Wakil Menteri Bappenas Febrian Ruddyard menekankan bahwa MBG mencerminkan paradigma baru pembangunan Indonesia.
“Melalui MBG, Indonesia menunjukkan bahwa kebijakan sosial dapat berjalan seiring dengan strategi perdagangan dan investasi. Program ini memperkuat rantai pasok lokal, memberdayakan pelaku usaha kecil, dan memastikan bahwa pertumbuhan ekonomi memberikan manfaat langsung bagi masyarakat,” ujarnya, Senin (27/10).
Febrian menambahkan, pengalaman Indonesia selaras dengan semangat UNCTAD 16 yang menekankan transformasi ekonomi yang berkeadilan, inklusif, dan berkelanjutan. “Pendekatan berbasis permintaan seperti MBG dapat menjadi model bagi negara berkembang lainnya untuk memastikan perdagangan berkontribusi terhadap kesejahteraan, bukan hanya pertumbuhan,” jelasnya.
Dampak Ke Ekonomi Lokal
Program MBG dinilai sebagai contoh konkret bagaimana perdagangan dapat menjadi instrumen menciptakan ketahanan pangan sekaligus memperkuat UMKM. Dengan pendekatan demand-driven, MBG membentuk permintaan terstruktur terhadap produk lokal—mulai dari petani, nelayan, peternak hingga pelaku UMKM. Permintaan yang stabil ini mendorong peningkatan produktivitas, transfer teknologi, serta terbentuknya rantai pasok tangguh di daerah.
Plt. Deputi Bidang Pembangunan Manusia dan Kebudayaan Bappenas, Pungkas Bahjuri Ali, menegaskan potensi efek berganda program ini.
“Selain sektor pangan, MBG juga akan memberikan multiplier effect pada sektor ekonomi lain seperti industri pengolahan, konstruksi, keuangan, logistik, dan digital teknologi,” ujarnya.

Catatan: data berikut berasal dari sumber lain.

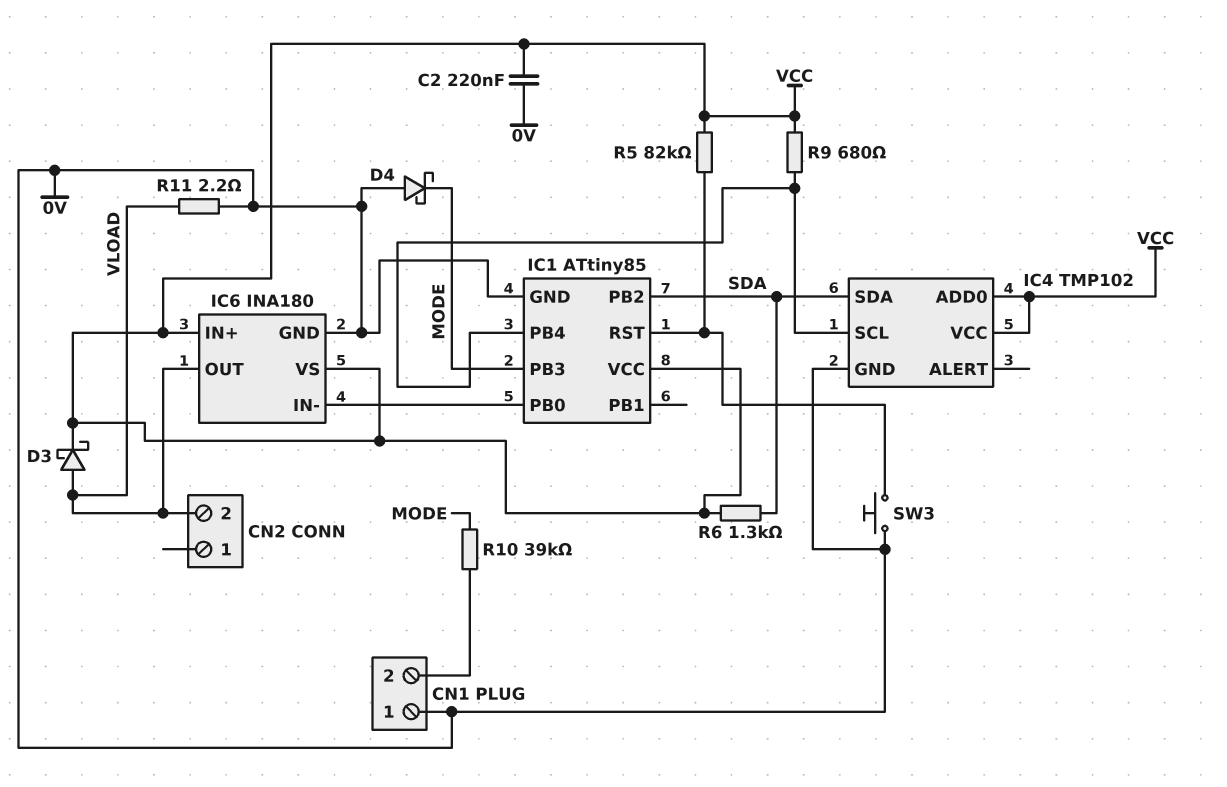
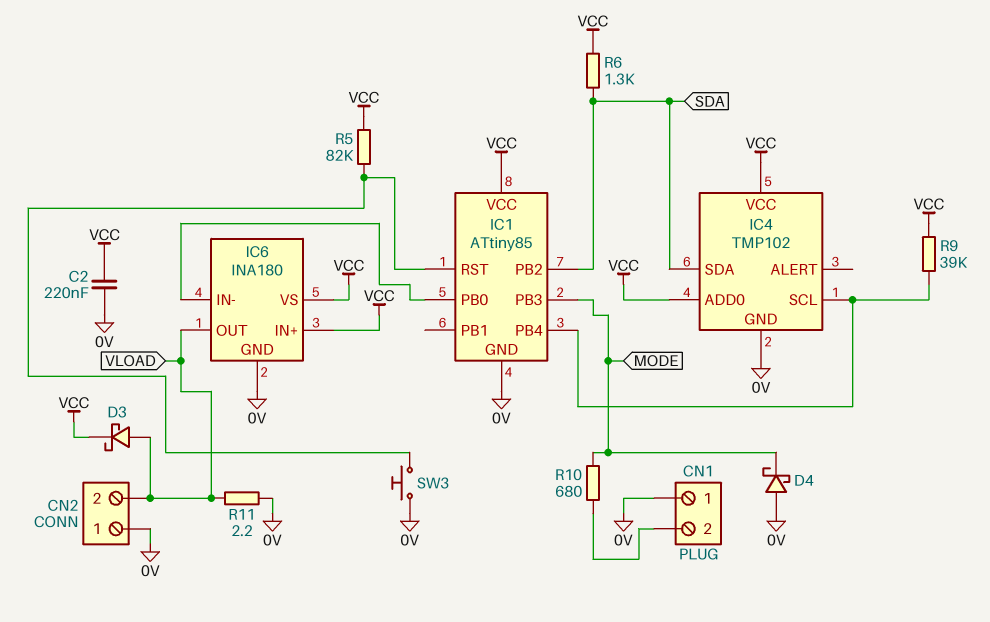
CN2 pin 1: none -> 0V
R9: 680 (IC1/PB4, VCC) -> 39k (IC1/PB4, VCC)
R10: 39k (CN1/2, MODE) -> 680 (CN1/2, MODE)

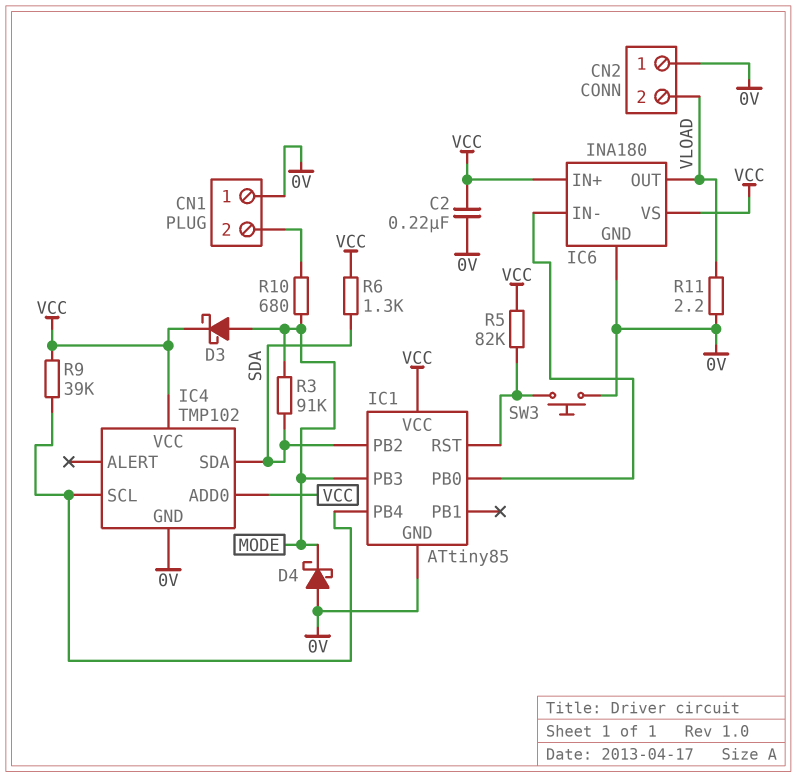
D3: schottky (A VLOAD, K VCC) -> schottky (A MODE, K VCC)
R3: none -> 91k (MODE, SDA)

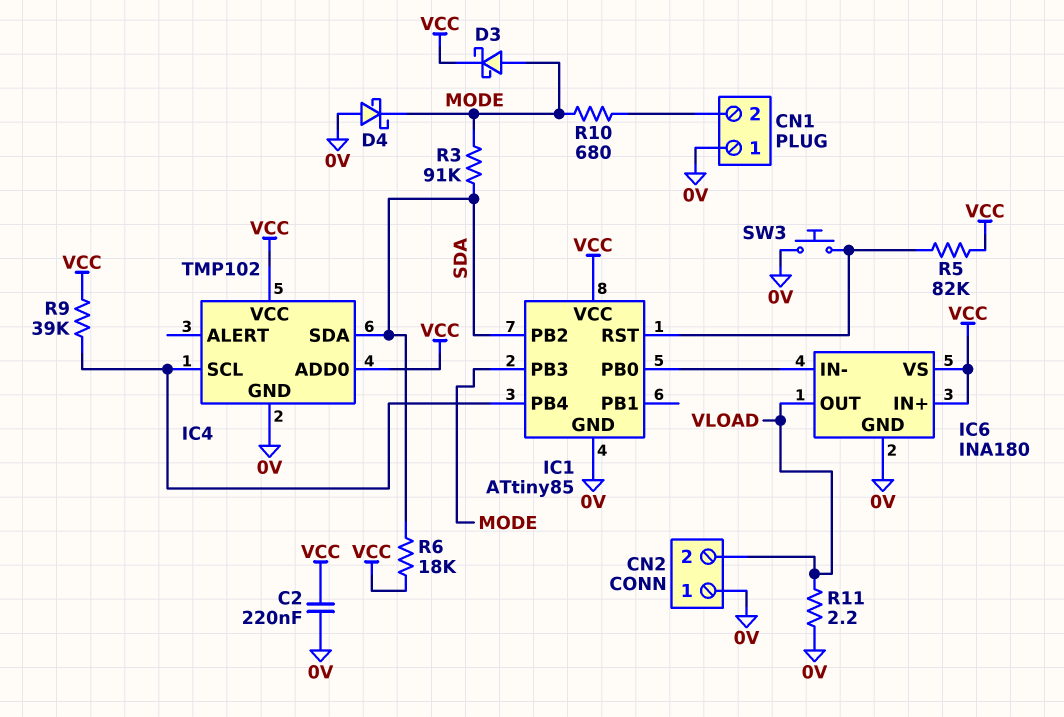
R6: 1.3k (SDA, VCC) -> 18k (SDA, VCC)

Data KADIN Indonesia 2023 menunjukkan terdapat lebih dari 66 juta UMKM sebagai tulang punggung ekonomi nasional. Melalui MBG, mereka kini memiliki peluang lebih besar untuk masuk ke ekosistem pasokan pangan bergizi. Dampaknya tidak hanya meningkatkan gizi anak-anak sekolah dan kelompok rentan, tetapi juga memperkuat ekonomi lokal, menciptakan lapangan kerja, dan mengurangi kesenjangan antarwilayah.
Meski diapresiasi, sejumlah narasumber menyoroti tantangan dalam penguatan ketahanan pangan domestik, seperti ketersediaan stok, stabilitas harga, serta kapasitas produksi dan organisasi petani, nelayan, peternak, hingga UMKM. Karena itu, kolaborasi lintas sektor serta sinergi pemerintah dan swasta dinilai krusial untuk mewujudkan sistem pangan yang sehat, tangguh, dan berkelanjutan.
Acara yang diprakarsai Kementerian PPN/Bappenas bersama PTRI Jenewa ini juga menghadirkan sejumlah tokoh internasional: Ms. Luz Maria de la Mora (UNCTAD), Ms. Braulio Morera (World Economic Forum/WEF), Ms. Shannon Howard (World Food Programme/WFP), Ms. Afshan Khan (Scaling Up Nutrition/SUN) Movement, dan Sarwono dari Badan Gizi Nasional (BGN).
Gen Z Takeaway
Program Makan Bergizi Gratis (MBG) nggak cuma bikin anak sekolah kenyang, tapi juga bikin dunia kagum. Di forum PBB Jenewa, Indonesia nunjukin kalau kasih makan sehat ke rakyat bisa jalan bareng sama ekonomi & perdagangan. Dari petani sampai UMKM ikut naik kelas.
Intinya, MBG itu bukan sekadar bagi makanan gratis, tapi strategi keren buat bikin pangan berkelanjutan, ekonomi lokal tumbuh, dan Indonesia makin kuat.